Clearly the regulatory environment for business is becoming more complicated and in the competition arena at least the threat of costly financial penalties and/or criminal investigations looms large. To stop them falling foul of the law and to help relevant managers and stakeholders take a view of all the issues, companies may want to start thinking earlier about scoping the level of risk inherent in any action regulated by the competition authorities. This could involve risk managers getting involved in the audit process earlier when it appears that competition may be being prevented, distorted or restricted.

The Microsoft market dominance case

February 2008: The EC imposed a record 899m Euros fine on Microsoft after it failed to comply with a 2004 antitrust order.

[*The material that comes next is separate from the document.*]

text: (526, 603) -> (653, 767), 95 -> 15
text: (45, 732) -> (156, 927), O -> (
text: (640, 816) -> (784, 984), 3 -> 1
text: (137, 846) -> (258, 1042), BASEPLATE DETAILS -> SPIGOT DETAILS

It was the third time in four years that the Commission imposed fines or penalty payments on Microsoft. 'That the Commission has been forced to levy these three fines reflects a clear disregard by Microsoft of its legal obligations,' said European Competition Commissioner Neelie Kroes.

The Software giant's apparent sluggishness in heeding competition rules could be explained away by the fact that even a penalty of this size amounts to but a fraction of the $14.07bn it earned in fiscal 2007. In all the company has been fined just under $2.4bn by European antitrust regulators over the years.

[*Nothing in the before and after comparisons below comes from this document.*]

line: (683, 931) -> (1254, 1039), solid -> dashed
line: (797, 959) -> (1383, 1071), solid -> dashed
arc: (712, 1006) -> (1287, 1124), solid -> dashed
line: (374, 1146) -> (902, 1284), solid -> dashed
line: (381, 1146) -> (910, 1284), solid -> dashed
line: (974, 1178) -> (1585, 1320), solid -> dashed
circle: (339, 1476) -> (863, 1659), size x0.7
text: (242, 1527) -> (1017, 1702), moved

The latest fine follows on investigation triggered by a 1998 complaint from Sun Microsystems. It alleged Microsoft was refusing to supply important interoperability information that servers needed to work with its Window's operating system.

The Commission's decision of March 2004 required Microsoft to disclose interface documentation which would allow non-Microsoft work group servers to achieve full interoperability with Windows PCs and servers at a reasonable price.

Initially, Microsoft demanded royalty fees for access to the secret interoperability information. Following concerns from the Commission over the levels of pricing, Microsoft reduced its royalty rates for sales within Europe while leaving the worldwide rates unchanged. From 22 October 2007 Microsoft provided a licence giving access to the interoperability information for a flat fee.

The most recent decision concluded that the royalties that Microsoft charged for the interoperability information prior to 22 October 2007 were unreasonable.

The Commission said: 'Microsoft continued to stifle innovation by charging other companies prohibitive royalty rates for the essential information they needed to offer software products to computer users around the world. Charging such an unreasonable price effectively rendered the offer of the information pointless.'

The fine dwarfs an earlier penalty of Euro 497.2m imposed on Microsoft in March 2004 for abusing its dominant position in the PC operating systems market by deliberately restricting interoperability between Windows and non-Microsoft work group servers, and by tying its Windows Media Player (WMP), a product where it faced competition, with its ubiquitous Windows operating system. The Software giant was also ordered to share interoperability information with rivals and sell a version of Windows without media software. Microsoft fought the EU's decision but it lost and was fined again for failing to obey that order.

Microsoft is reviewing the Commission's action but has yet to decide whether or not to appeal the recent penalty. It remains the subject of oversight in the US. A spokesperson said: 'As we demonstrated…with our new interoperability principles and specific actions to increase the openness of our products, we are trying to focus on steps that will improve things for the future.' It added that the recent fine related to past issues that had been resolved.